Art -- Not exactly a proxy, since there are many valuation factors and tax considerations.

With that in mind, the attractiveness for many is the yield, which will trade at a spread to risk-free rates. If those rates go higher, and the spread remains the same, the MLP value will decline.



Do you consider MLPs to be a proxy for bonds?


Praxeologue -- I am not using the Fed forecast in particular. I follow the Blue Chip economics survey, the WSJ survey, and updates from private firms like MacroEconomics. You could do a youtube video on any source, because there have been a series of interruptions to the return to normal growth -- including events like the Japanese tsunami, the European austerity push, and U.S. fiscal drag.

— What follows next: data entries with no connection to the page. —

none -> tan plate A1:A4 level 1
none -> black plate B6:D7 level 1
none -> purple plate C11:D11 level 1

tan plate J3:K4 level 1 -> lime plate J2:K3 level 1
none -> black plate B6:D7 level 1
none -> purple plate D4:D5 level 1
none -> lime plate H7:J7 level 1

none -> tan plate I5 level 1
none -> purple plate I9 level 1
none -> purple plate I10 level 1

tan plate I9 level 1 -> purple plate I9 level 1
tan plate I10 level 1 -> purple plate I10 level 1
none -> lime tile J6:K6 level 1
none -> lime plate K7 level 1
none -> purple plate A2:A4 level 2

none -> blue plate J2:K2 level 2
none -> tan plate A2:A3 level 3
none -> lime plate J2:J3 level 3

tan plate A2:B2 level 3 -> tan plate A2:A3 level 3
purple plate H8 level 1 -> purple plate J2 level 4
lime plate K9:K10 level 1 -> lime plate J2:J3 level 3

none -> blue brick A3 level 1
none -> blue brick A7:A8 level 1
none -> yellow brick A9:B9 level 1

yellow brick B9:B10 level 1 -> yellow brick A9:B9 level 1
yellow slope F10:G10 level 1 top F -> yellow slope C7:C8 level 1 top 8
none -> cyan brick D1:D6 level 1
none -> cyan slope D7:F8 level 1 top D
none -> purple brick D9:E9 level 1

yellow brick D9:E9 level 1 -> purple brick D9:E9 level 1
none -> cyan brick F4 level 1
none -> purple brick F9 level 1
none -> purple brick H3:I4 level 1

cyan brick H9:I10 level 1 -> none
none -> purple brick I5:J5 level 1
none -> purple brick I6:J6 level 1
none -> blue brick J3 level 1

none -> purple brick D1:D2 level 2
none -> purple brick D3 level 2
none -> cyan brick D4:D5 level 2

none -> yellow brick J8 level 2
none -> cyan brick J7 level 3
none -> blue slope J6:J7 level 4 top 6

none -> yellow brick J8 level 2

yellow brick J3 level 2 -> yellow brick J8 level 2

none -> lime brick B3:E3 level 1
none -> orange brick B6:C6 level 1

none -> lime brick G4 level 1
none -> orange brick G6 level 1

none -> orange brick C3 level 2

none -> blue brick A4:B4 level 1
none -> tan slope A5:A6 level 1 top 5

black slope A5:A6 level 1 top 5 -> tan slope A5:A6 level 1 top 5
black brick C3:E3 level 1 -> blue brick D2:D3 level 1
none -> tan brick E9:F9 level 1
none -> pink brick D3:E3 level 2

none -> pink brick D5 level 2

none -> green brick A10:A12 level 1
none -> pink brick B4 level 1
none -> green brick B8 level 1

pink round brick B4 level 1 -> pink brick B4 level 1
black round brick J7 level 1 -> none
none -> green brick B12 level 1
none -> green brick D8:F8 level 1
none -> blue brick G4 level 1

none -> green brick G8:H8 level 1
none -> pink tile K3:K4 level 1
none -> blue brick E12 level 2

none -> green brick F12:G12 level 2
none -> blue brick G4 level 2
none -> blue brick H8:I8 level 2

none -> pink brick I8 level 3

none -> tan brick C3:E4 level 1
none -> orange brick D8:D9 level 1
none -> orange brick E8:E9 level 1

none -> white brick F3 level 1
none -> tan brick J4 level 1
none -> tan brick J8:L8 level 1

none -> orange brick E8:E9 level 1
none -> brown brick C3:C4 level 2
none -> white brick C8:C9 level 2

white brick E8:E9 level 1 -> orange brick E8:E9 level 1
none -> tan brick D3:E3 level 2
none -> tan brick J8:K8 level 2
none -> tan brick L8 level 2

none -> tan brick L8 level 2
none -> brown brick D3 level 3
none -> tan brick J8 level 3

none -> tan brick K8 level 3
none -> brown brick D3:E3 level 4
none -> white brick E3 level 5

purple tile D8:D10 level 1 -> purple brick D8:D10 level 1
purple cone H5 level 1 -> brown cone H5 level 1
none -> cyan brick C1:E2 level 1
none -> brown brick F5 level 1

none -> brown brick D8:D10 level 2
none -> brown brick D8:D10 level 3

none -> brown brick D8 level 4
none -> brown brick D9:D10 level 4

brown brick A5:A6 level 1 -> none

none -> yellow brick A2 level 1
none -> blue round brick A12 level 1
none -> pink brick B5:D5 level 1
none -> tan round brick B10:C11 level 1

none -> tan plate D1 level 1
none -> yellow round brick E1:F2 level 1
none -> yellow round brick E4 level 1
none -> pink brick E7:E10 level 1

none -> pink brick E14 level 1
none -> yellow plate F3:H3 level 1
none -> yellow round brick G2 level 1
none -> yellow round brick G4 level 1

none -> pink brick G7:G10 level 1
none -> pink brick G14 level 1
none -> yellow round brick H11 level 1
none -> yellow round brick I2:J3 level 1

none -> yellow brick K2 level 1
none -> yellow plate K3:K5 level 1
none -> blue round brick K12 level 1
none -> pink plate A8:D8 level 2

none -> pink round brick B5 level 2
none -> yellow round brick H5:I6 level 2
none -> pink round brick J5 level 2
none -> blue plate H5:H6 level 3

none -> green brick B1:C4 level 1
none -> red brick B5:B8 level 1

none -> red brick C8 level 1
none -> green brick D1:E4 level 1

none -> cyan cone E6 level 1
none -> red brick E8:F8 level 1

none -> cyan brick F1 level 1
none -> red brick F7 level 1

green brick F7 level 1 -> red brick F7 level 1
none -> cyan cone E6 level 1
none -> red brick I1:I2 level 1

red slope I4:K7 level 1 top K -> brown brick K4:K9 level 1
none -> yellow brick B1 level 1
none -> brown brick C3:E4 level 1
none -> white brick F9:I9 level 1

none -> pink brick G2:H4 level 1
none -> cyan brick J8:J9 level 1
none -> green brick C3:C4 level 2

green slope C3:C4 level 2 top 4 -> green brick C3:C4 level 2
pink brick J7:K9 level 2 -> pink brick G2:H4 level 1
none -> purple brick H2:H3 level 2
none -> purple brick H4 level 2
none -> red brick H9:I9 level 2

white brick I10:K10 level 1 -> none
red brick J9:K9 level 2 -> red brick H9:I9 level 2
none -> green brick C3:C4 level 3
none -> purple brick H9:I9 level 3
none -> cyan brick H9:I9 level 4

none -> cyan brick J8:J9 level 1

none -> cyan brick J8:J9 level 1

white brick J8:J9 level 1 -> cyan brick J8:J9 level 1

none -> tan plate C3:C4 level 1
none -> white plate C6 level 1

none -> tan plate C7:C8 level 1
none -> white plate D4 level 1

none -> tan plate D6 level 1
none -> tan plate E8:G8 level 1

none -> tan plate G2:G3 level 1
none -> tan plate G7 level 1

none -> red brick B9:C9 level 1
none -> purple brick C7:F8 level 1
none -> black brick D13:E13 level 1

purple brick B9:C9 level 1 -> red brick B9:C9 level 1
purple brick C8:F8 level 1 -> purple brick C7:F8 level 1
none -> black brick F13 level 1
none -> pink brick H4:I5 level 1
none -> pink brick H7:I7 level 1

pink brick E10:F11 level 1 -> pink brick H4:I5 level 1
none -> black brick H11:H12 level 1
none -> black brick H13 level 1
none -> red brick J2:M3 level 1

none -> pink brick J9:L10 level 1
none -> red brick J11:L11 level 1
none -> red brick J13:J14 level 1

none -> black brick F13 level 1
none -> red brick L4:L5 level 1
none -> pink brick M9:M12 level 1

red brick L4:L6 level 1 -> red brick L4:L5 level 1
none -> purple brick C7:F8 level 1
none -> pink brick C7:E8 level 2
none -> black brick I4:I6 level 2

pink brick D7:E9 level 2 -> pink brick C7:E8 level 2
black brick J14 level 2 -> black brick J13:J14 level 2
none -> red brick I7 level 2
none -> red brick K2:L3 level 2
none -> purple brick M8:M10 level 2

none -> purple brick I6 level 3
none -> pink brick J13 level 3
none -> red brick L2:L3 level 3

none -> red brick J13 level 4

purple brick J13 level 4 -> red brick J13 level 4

The private economic surveys call for 2.8% in 2014 and the Fed is at 3.2%.

I agree with you that we should not depend just on government estimates. The Fed estimate does have special interest because they have a strong team of 350 or so economists and it is what they are using. I want to know what they are thinking.



But with respect, in regards to not listening to those who have been wrong for years, you use Fed forecast of future growth to justify owning certain stock sectors but the Fed's record has been the most wrong at the most critical times and has been permanently over optimistic about growth. Any one familiar with youtube can find complications of their clangers.


Hi Jeff,

who's the best investor? an accountant who can analyse a stock and find good value or an economist who will invest according to his study in the economy?

Do the average investor loses to much time worrying about interest rate, GDP and so on?

Right now, I find good value, with growth and good dividend (in the canadian market) and I read all of your post and I know there is no recession ahead. So I invest all of my capital and I sleep like a baby.

Thank you very much for your good work!



this is very well articulated.

Most of the crowd has not undersdood that, as always, QE is data dependant and not just exogeneous.
The natural rate moves with the state of the economy.

If anything, the 7% threshold has clarified further the exit strategy, which is a good news.
One can just wonder if, as it has been the case for several years, the FED is not too optimistic.